Mencoba Menerima Keadaan

Delon menghela napas panjang. Napasnya terasa tercekat di dada. Kedua iris mata hitam itu juga tak henti menatap iris coklat teduh milih istrinya.     

"Kamu sudah mendengarnya?" tanyanya, Rachel mengangguk dan langsung menunduk. "Kamu tidak akan apa-apa, Sayang. Percaya padaku."     

Kalimat penguatan untuk istrinya memang sengaja ia keluarkan berharap Rachel yang biasa ia kenal tanpa mengenal putus asa. Kini Delon melihatnya berbeda, perempuan itu nampak rapuh dengan sudut mata mencuri pandang ke arah kedua kaki yang terpujur luruh di sana.     

"Aku akan apa-apa. Aku tidak akan bisa menggendong Nathan dan Nefa lagi. Dan aku juga tidak bisa lagi menjadi istrimu yang sempurna, Kak. Hikss!"     

Rachel menangis terisak dengan posisi yang sama. Ia tidak bisa menerima keadaan dirinya yang akan lumpuh dan hanya bisa terduduk di atas kursi roda.     

"Sayang, dengar aku ... kita akan melakukan apa pun untuk bisa membuatmu berjalan." Delon terduduk di pinggiran brankar. "Kamu istri yang sempurna, Sayang. Aku sungguh beruntung mendapatkanmu." Lanjutnya.     

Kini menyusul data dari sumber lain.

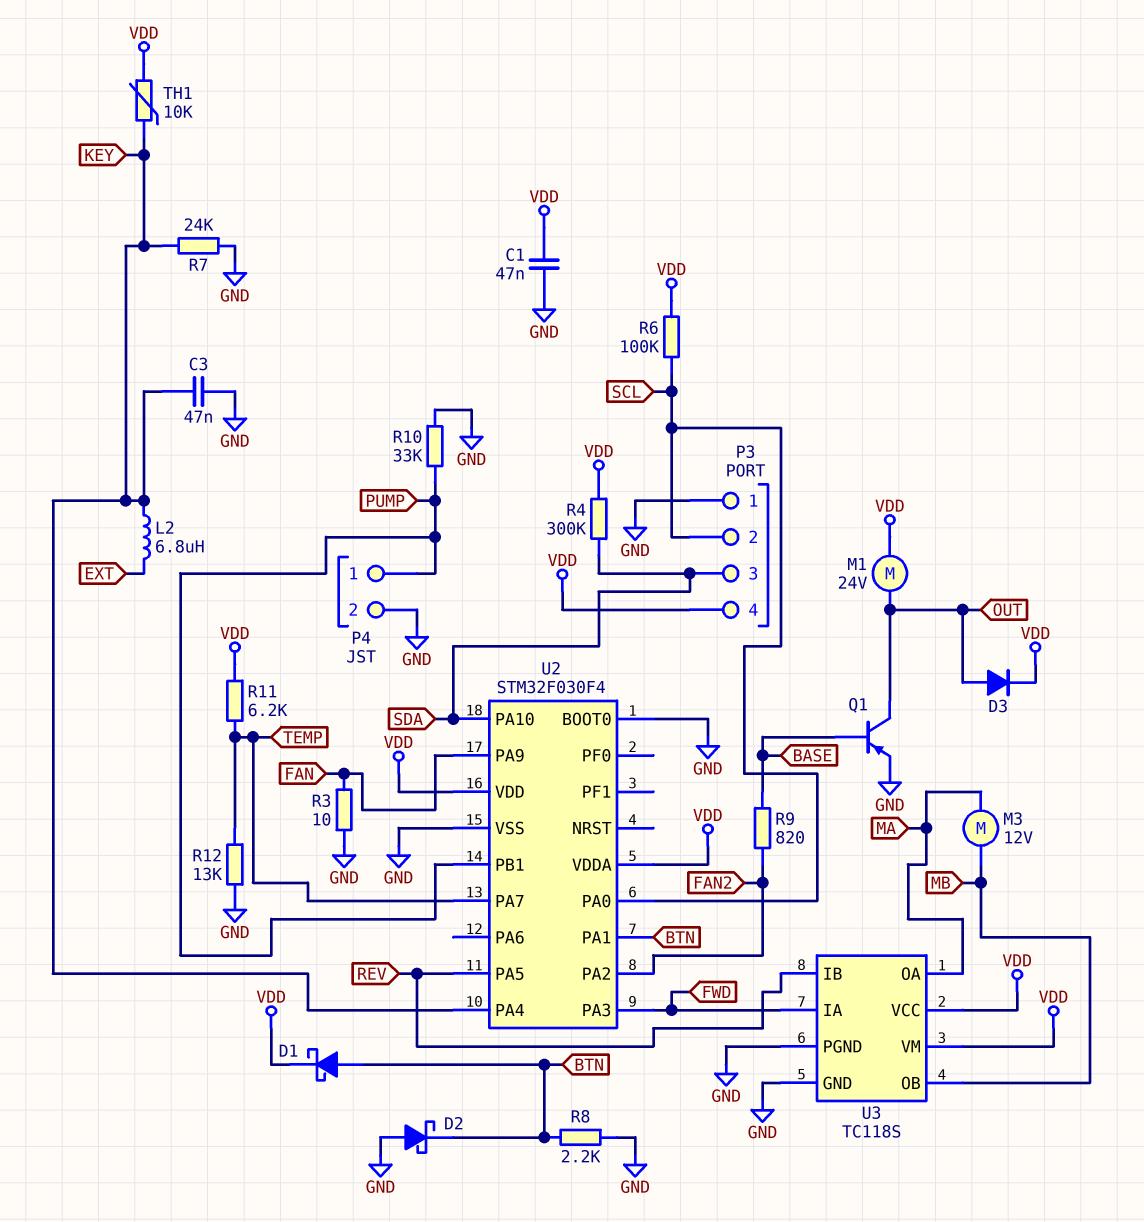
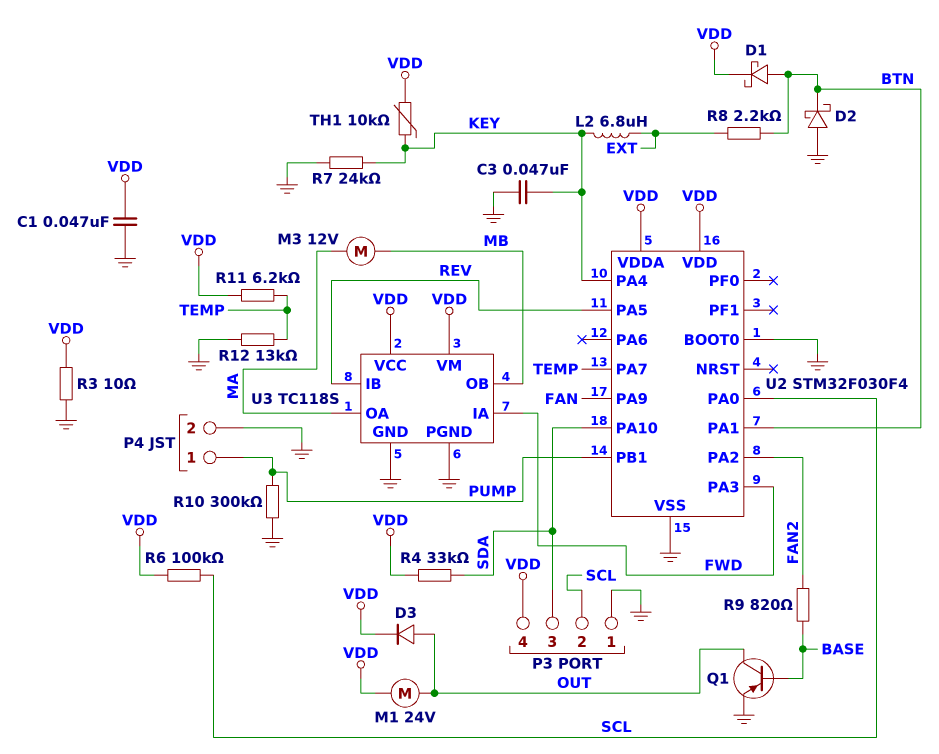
R3: 10 (FAN, GND) -> 10 (GND, VDD)
R4: 300k (SDA, VDD) -> 33k (SDA, VDD)
R8: 2.2k (BTN, GND) -> 2.2k (BTN, EXT)
R10: 33k (GND, PUMP) -> 300k (GND, PUMP)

Delon menarik kepala istrinya yang sedang menunduk ke dalam pelukannya. Ia tidak ingin Rachel merasa sendiri menghadapi semua masalah sepelik ini.     

Tubuh perempuan itu bergetar hebat. Dengan kedua tangan mencakar kemeja belakang suaminya, melampiaskan apa yang telah terjadi padanya.     

"Aku tidak bisa merasakan kakiku, Kak. Apa aku akan lumpuh selama hidupku? Kenapa aku mengalami ini," ucap Rachel sekali lagi di sela tangisnya.     

Delon mengecup kepala belakang istrinya dengan bola mata berkaca-kaca. Tubuh kecil itu ia dekap dengan erat. "Maafkan aku, Sayang. Seandainya aku tidak mengukir masa kelam, mungkin ini semua tidak akan terjadi padamu," bisik lelaki itu dengan nada bergetar.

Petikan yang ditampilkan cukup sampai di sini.